Each of the eight speakers at this month’s TEDxManhattanCollege conference may have come to campus the evening of Friday, March 4 with different backgrounds and experiences, but together they had something in common. From their respective platforms, they reminded audiences that the road to success isn’t always smooth, but that the challenges we face are what help us grow and change for the better.
Themed “A Year in Change,” the student-run event included talks from a number of College figures, including marketing and management professor Carolyn Predmore, Ph.D., Andrew Skotnicki, Ph.D. professor of religious studies, and Lois Harr, assistant vice president for Student Life and director of Campus Ministry & Social Action (CMSA).
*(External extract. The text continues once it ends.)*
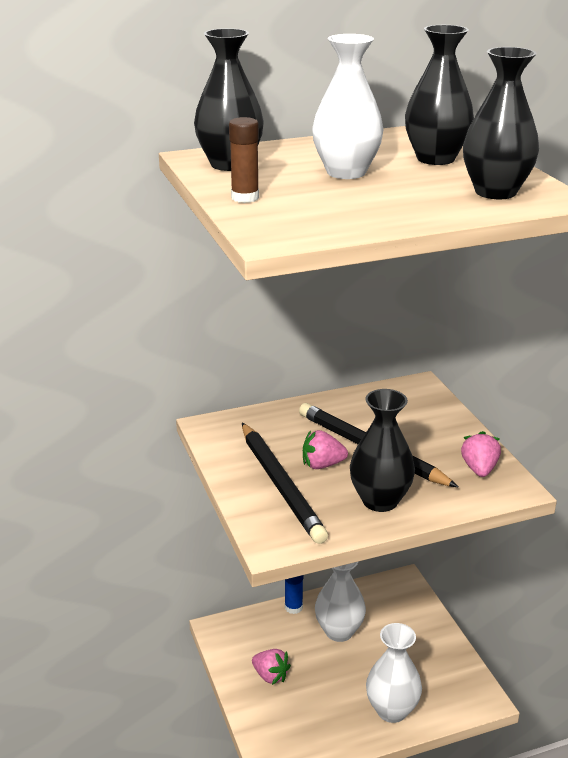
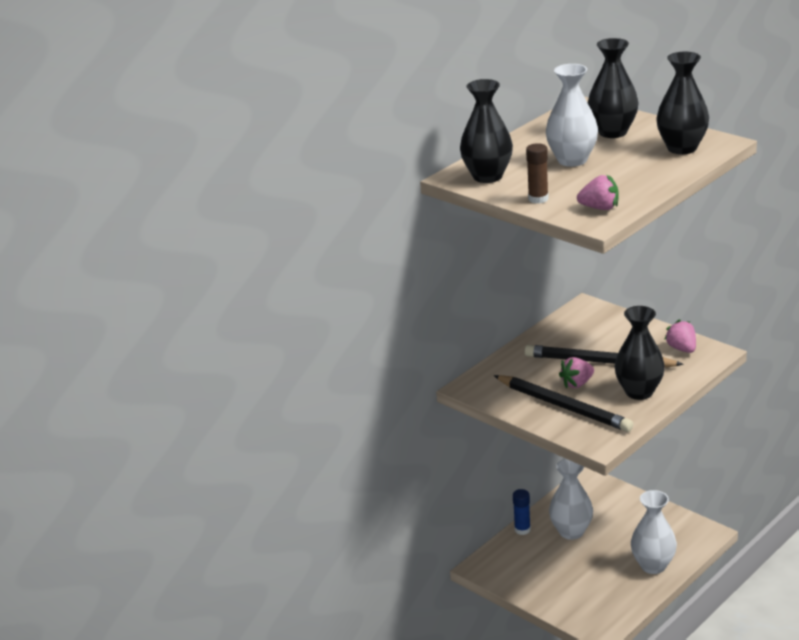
camera: 25 degrees left, 0 degrees up
(270, 676) = (548, 580): pink strawberry -> pink strawberry (600, 208)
Their talks, along with one by River Castelonia ’17, who co-founded a nonprofit that designs custom 3D printed prosthetics for disabled veterans in and around New York, engaged listeners in discussions about new discoveries and offered ways to improve our world.
TEDxManhattanCollege was the latest installment of an initiative that’s designed to inspire these sorts of conversations on university campuses. TEDx is a spinoff of TED, (Technology, Entertainment, Design), an international group that sponsors similar meetups around the world.
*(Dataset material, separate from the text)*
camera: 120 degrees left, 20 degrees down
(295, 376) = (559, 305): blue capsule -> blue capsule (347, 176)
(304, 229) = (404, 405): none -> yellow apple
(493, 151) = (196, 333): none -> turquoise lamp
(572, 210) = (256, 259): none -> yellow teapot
The event’s first presentation from a College affiliate came from Castelonia, who opened with a question to his fellow students. “How many people in here have ever had to retake a class? How about three times?” he asked, before admitting to the personal struggles he faced before transferring to Manhattan from another institution.
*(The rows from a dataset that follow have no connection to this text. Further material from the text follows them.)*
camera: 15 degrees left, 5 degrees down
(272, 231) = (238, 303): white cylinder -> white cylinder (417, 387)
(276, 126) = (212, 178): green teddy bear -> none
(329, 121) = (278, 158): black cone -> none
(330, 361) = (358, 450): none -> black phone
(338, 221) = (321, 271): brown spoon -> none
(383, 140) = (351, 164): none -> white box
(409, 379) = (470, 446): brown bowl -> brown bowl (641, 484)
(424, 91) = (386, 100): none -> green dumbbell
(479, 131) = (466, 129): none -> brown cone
It took a change of major—Castelonia is now planning to pursue a career in mechanical engineering—for him to find his calling. It also took an idea. Driven by stories his grandfather would tell him about the injuries he’d seen while serving in the military, Castelonia began developing the business plan for Havenlabs, a company he launched last year that’s led him to create a prototype for prosthetic limbs that may one day be utilized by veterans.
Harr spoke similarly in her speech about ways people can use their intelligence to help others.
“My vocation is to help students come to some wisdom, which doesn’t come from accumulated data. It comes from encounters and dialogue from other people and from self-examination,” said Harr, who also teaches in the religious studies department.
Predmore later took the stage with a few words about “The Project,” a consulting agency she’s in the beginning stages of creating with College students who will work on international projects with others in the Middle East. The goal is to increase the number of jobs for people in Palestine and other nearby countries affected by violence, a mission she hopes will partner Manhattan with campuses around the world.
TEDxManhattanCollege collaborated with several campus organizations, as well as others from the nearby community who displayed products at the event. Among them were the College’s Fair Trade Committee and Castelonia’s company, Havenlabs. A number of outside organizations, including the Fashion Foundation and Whole Foods, were also represented.
Michael Cocce ’16, a double major in finance and business analytics who helped spearhead the event, reflected later on its success.
"Planning this with the help of the entire TEDxManhattanCollege team was a once-in-a-lifetime experience. From curating the speakers to our endless conversations within TED's global community platform, it turned out to be something truly special and an experience all of us will never forget,” he said.
After Cocce and his co-organizer, Jason Kroeger ’16, both graduate in May, they hope others will continue the tradition of hosting more TEDx events at Manhattan.